For real-world problems, the rover trajectory problem is a high-dimensional optimization problem with input domain $[0,1]^{60}$ . The problem setting in our experiment is the same as that in Wang et al. [2017], and the source code of this problem can be found in https://github.com/zi-w/Ensemble-Bayesian-Optimization. MOPTA08 is another high-dimensional optimization problem with input domain $[0,1]^{124}$ . It has one objective function $f_{mopta}(\mathbf{x})$ that needs to be minimized and $68$ constraints $c_{i}(\mathbf{x}),i\in\{1,2,\ldots 68\}$ . Similar to Eriksson and Jankowiak [2021], we convert these constraints to soft penalties and convert the minimization problem to the maximization problem by adding a minus at the front of the objective function, i.e., we construct the following new function $F_{mopta}$ :

\displaystyle F_{mopta}(\mathbf{x})=-\left(f_{mopta}(\mathbf{x})+10\sum_{i=1}^{68}\max(0,c_{i}(\mathbf{x}))\right)

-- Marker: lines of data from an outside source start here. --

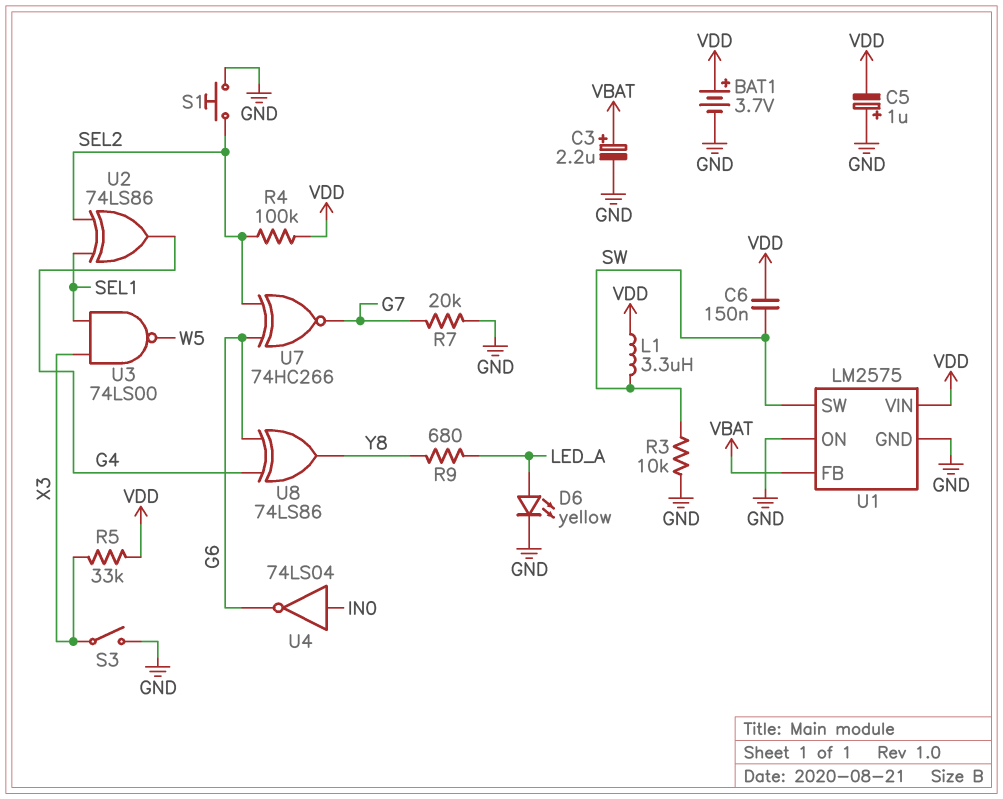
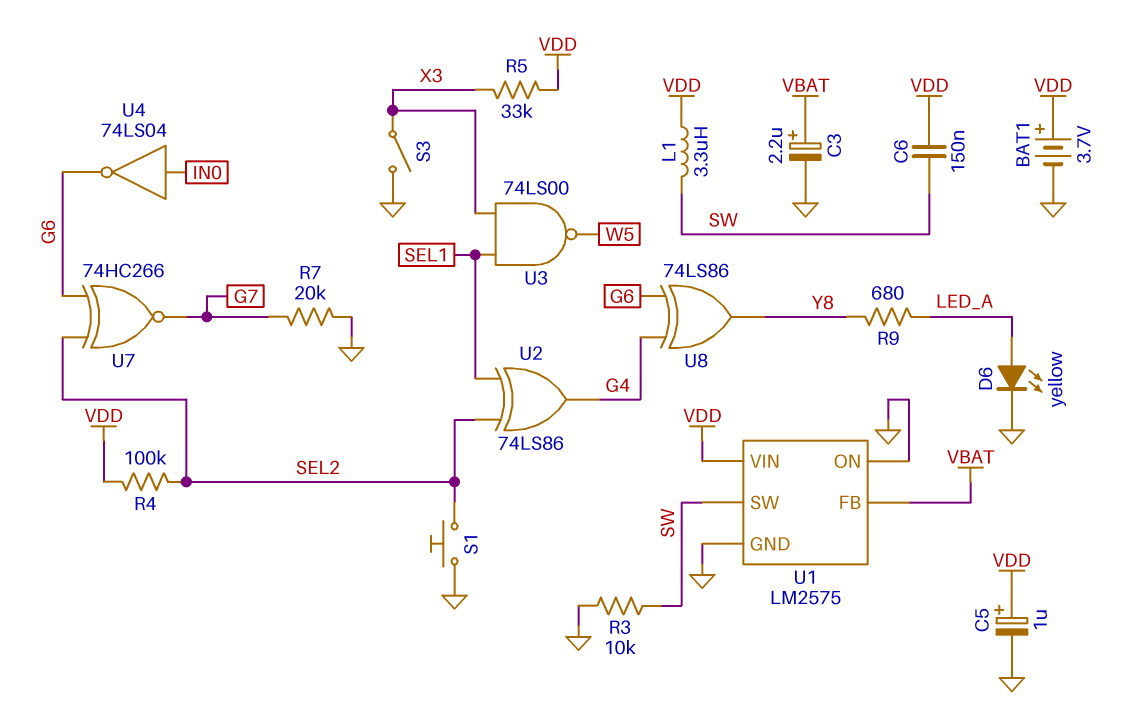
C5: 1uF (plus GND, minus VDD) -> 1uF (plus VDD, minus GND)

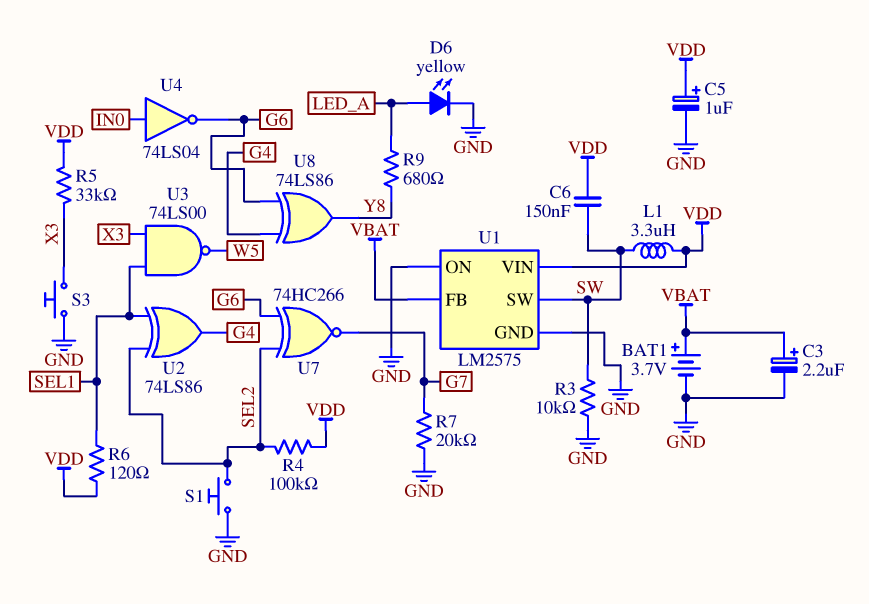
BAT1: 3.7V (plus VDD, minus GND) -> 3.7V (plus VBAT, minus GND)
R6: none -> 120 (SEL1, VDD)
S3: switch (GND, X3) -> button (GND, X3)

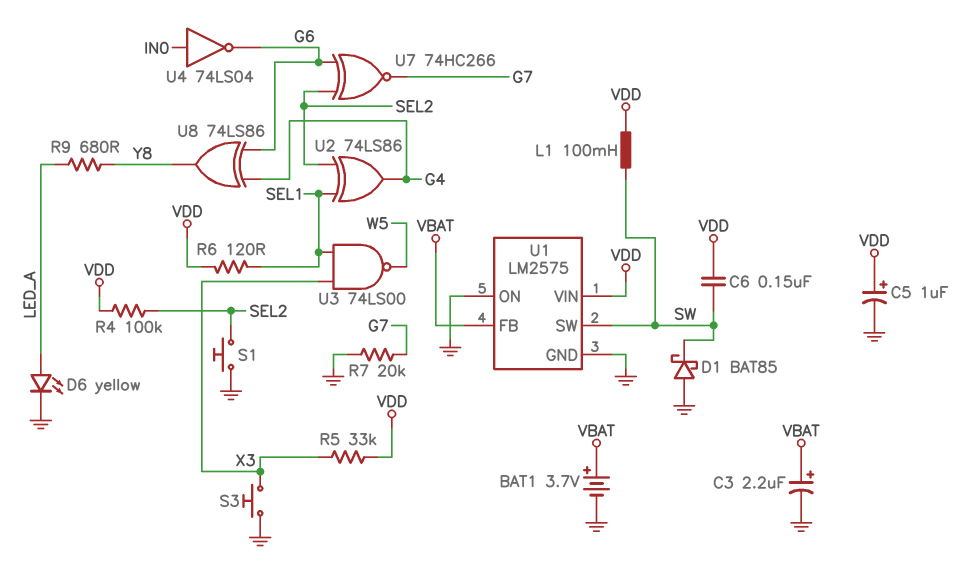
D1: none -> schottky BAT85 (A GND, K SW)
L1: 3.3uH (SW, VDD) -> 100mH (SW, VDD)
R3: 10k (GND, SW) -> none

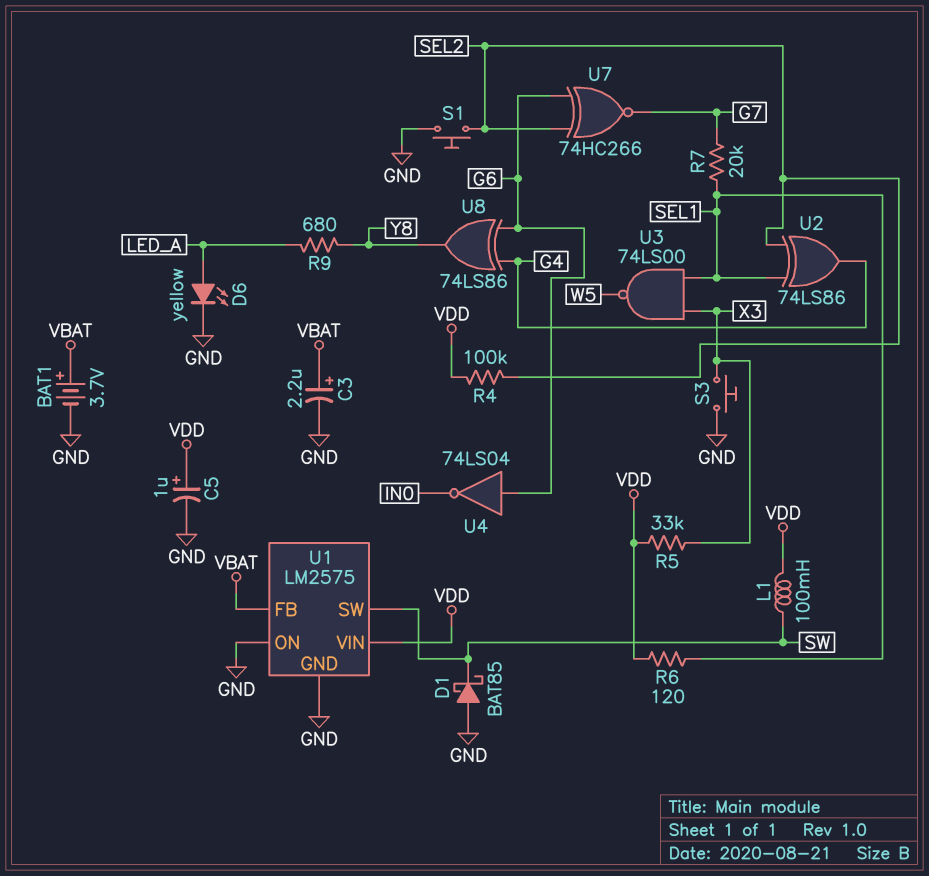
C6: 150nF (SW, VDD) -> none
R7: 20k (G7, GND) -> 20k (G7, SEL1)
U4: NOT 74LS04 (in IN0, out G6) -> NOT 74LS04 (in G6, out IN0)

The Fortran codes of MOPTA can be found in https://www.miguelanjos.com/jones-benchmark and we further use codes in https://gist.github.com/denis-bz/c951e3e59fb4d70fd1a52c41c3675187 to wrap up it in python. All experiments for these two real-world problems are run on the same Linux cluster that has 80 2.40 GHz 20-Core Intel Xeon 6148 CPUs.

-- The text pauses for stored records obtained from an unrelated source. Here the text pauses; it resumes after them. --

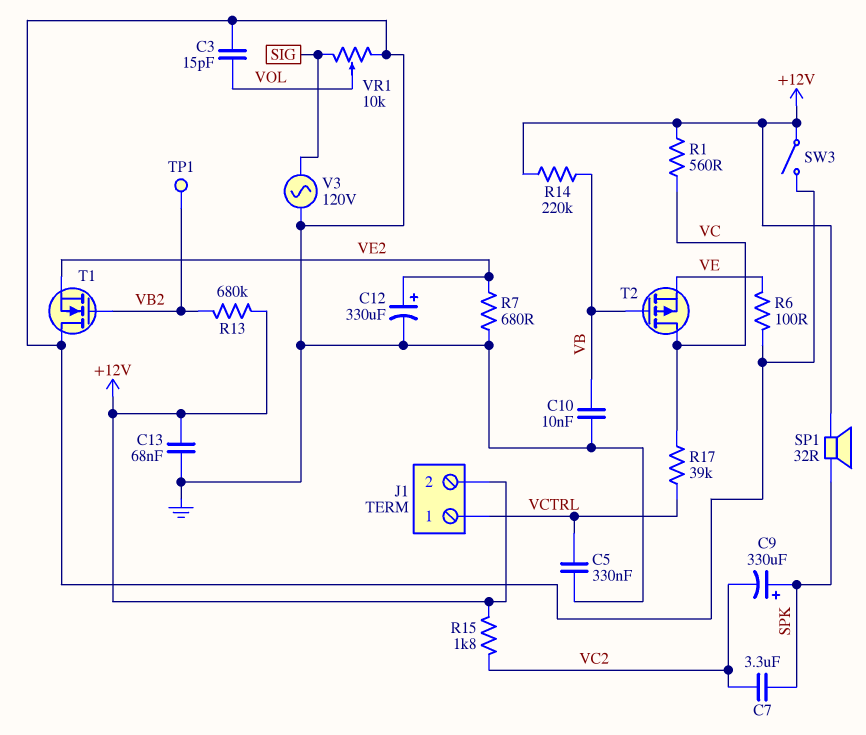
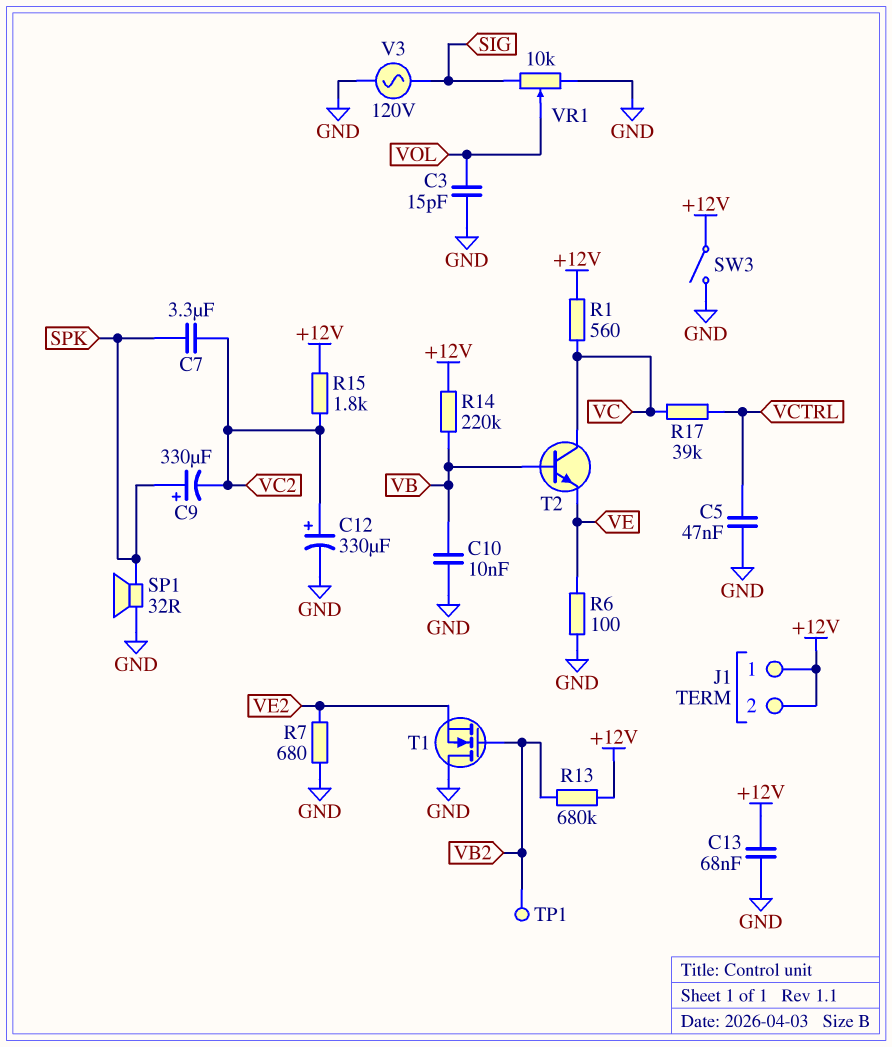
C5: 330nF (GND, VCTRL) -> 47nF (GND, VCTRL)
C12: 330uF (plus VE2, minus GND) -> 330uF (plus VC2, minus GND)
J1 pin 1: VCTRL -> +12V
SP1: speaker 32R (+12V, SPK) -> speaker 32R (GND, SPK)
T2: PMOS (G VB, D VC, S VE) -> NPN (B VB, C VC, E VE)

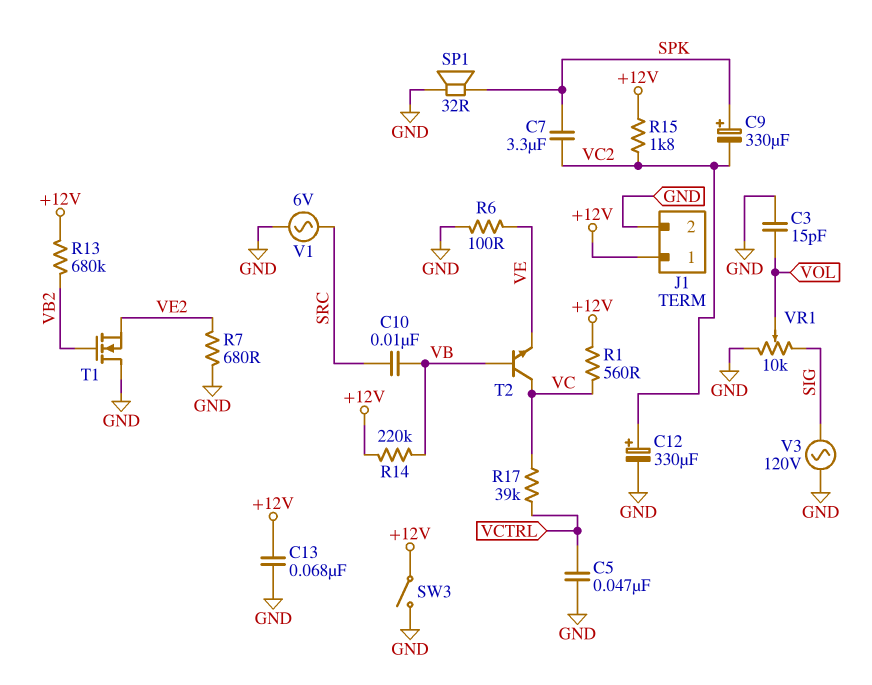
C10: 10nF (GND, VB) -> 10nF (SRC, VB)
J1 pin 2: +12V -> GND
TP1: test point (VB2) -> none
V1: none -> AC 6V (GND, SRC)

Figure 3 and 8 show performances of different BO methods on these two real-world problems. Note that Dragonfly performs quite well if the wall clock or CPU time used for BO is fixed, but not as good as VS-BO under the fixed iteration budget. Similar to Figure 5, the left column of Figure 9 shows the frequency of being chosen as important for each variable in steps of the variable selection of VS-BO. As described in section 6.2, we design a sampling experiment to test the accuracy of the variable selection. The indices of the first $5$ variables that have been chosen most frequently are $\{1,2,3,59,60\}$ on the rover trajectory problem and $\{30,37,42,79,112\}$ on MOPTA08, and the indices of the first $5$ variables that have been chosen least frequently are $\{15,18,29,38,51\}$ and $\{59,77,91,105,114\}$ respectively. The total number of samples in each set is $800000$ . The right column of Figure 9 shows the empirical distributions of function values from two sets of samples. The significant difference between two distributions in each panel tells us that changing the values of variables that have been chosen more frequently can alter the function value more significantly, indicating that these variables are more important.

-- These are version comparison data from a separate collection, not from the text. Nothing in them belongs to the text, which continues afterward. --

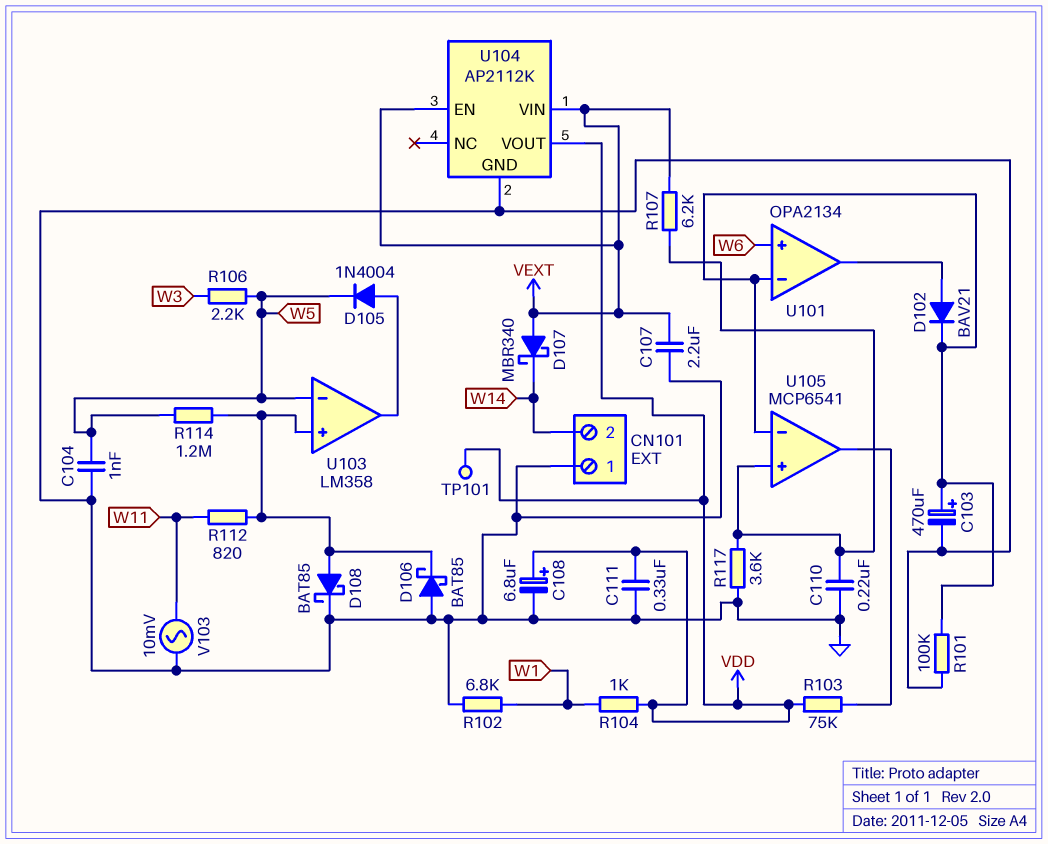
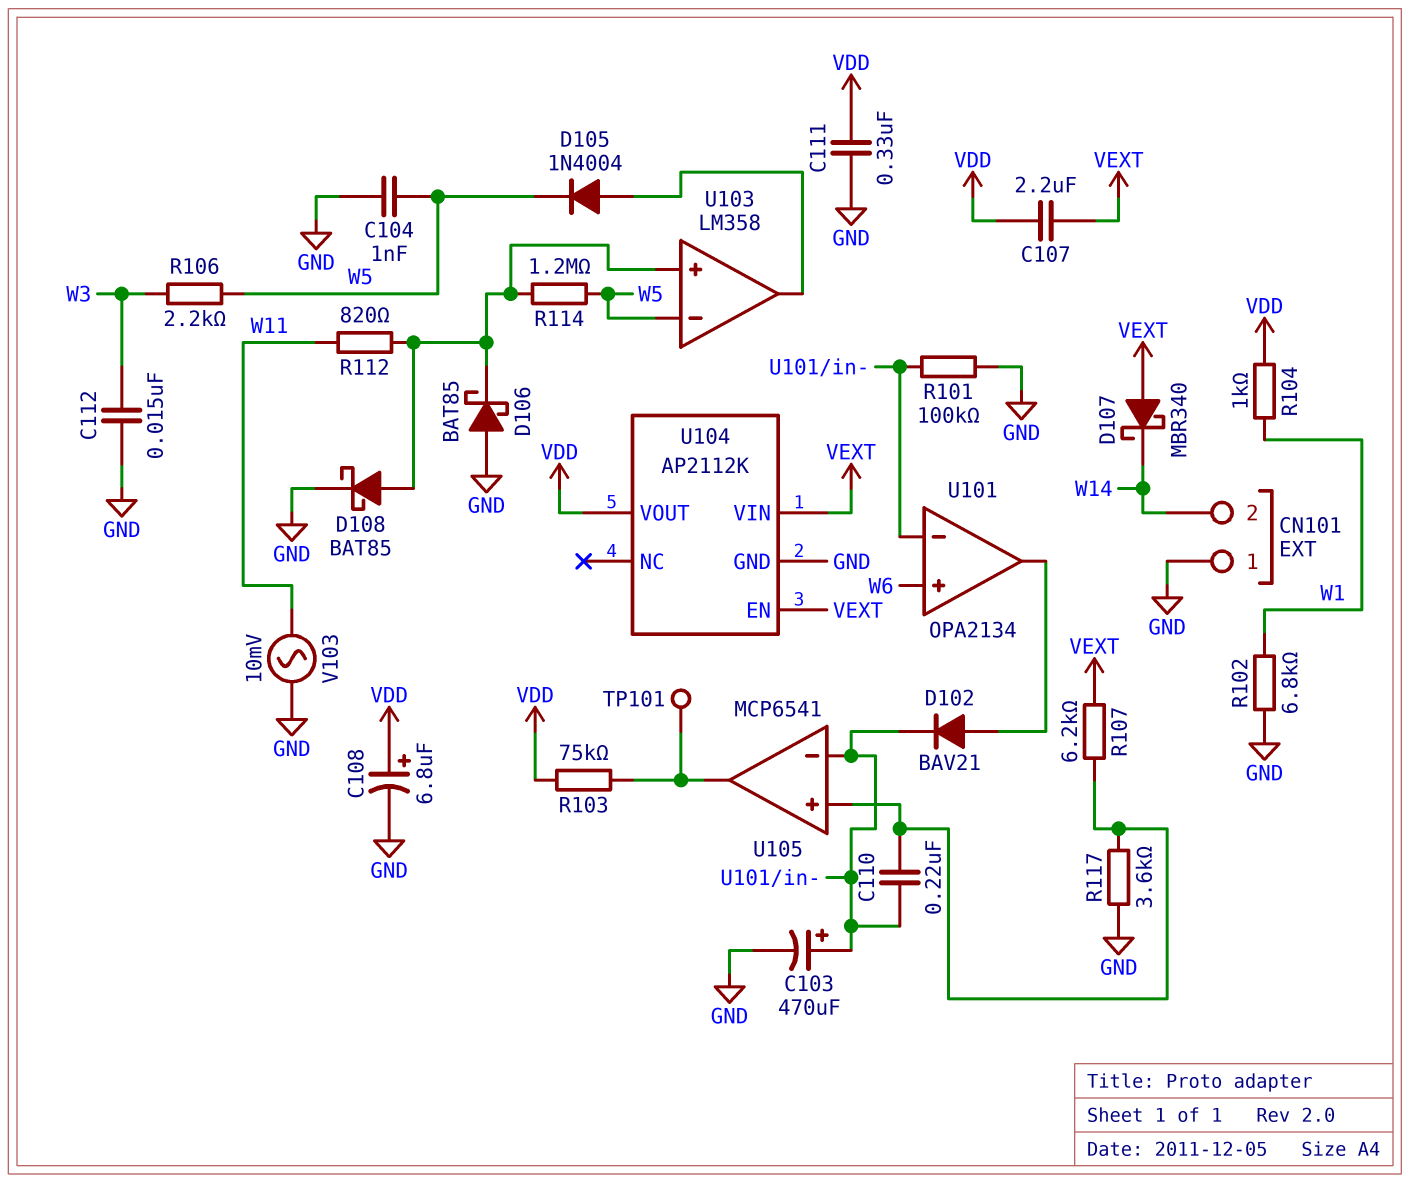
C107: 2.2uF (GND, VEXT) -> 2.2uF (VDD, VEXT)
C110: 220nF (GND, U105/in+) -> 220nF (U101/in-, U105/in+)
C112: none -> 15nF (GND, W3)
TP101: test point (VDD) -> test point (U105/out)

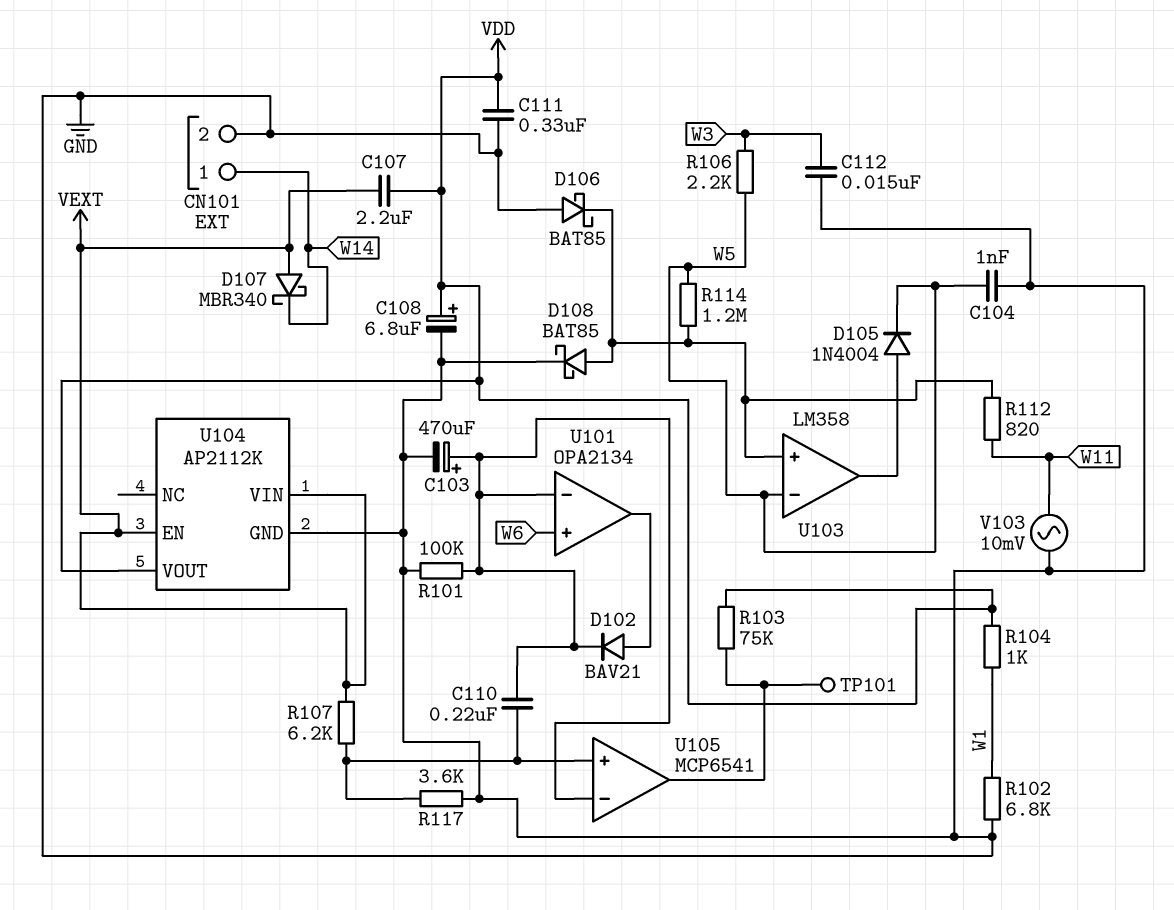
CN101 pin 1: GND -> W14
CN101 pin 2: W14 -> GND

Eriksson and Jankowiak [2021] shows an impressive performance of their method, SAASBO, on MOPTA08 problem. According to their results, SAASBO outperforms VS-BO in this case. We don’t compare VS-BO with SAASBO in our work since the source code of SAASBO has not been released. One potential drawback of SAASBO is that it is very time consuming. For each iteration, SAASBO needs significantly more runtime than ALEBO (section C of Eriksson and Jankowiak [2021]), while our experiments show that ALEBO is a method that is significantly more time-consuming than VS-BO, sometimes even more time-consuming than vanilla BO, especially when $d$ is large (for example when $d\geq 10$ ). Therefore, SAASBO might not be a good choice for the case when the runtime of BO needs to be considered.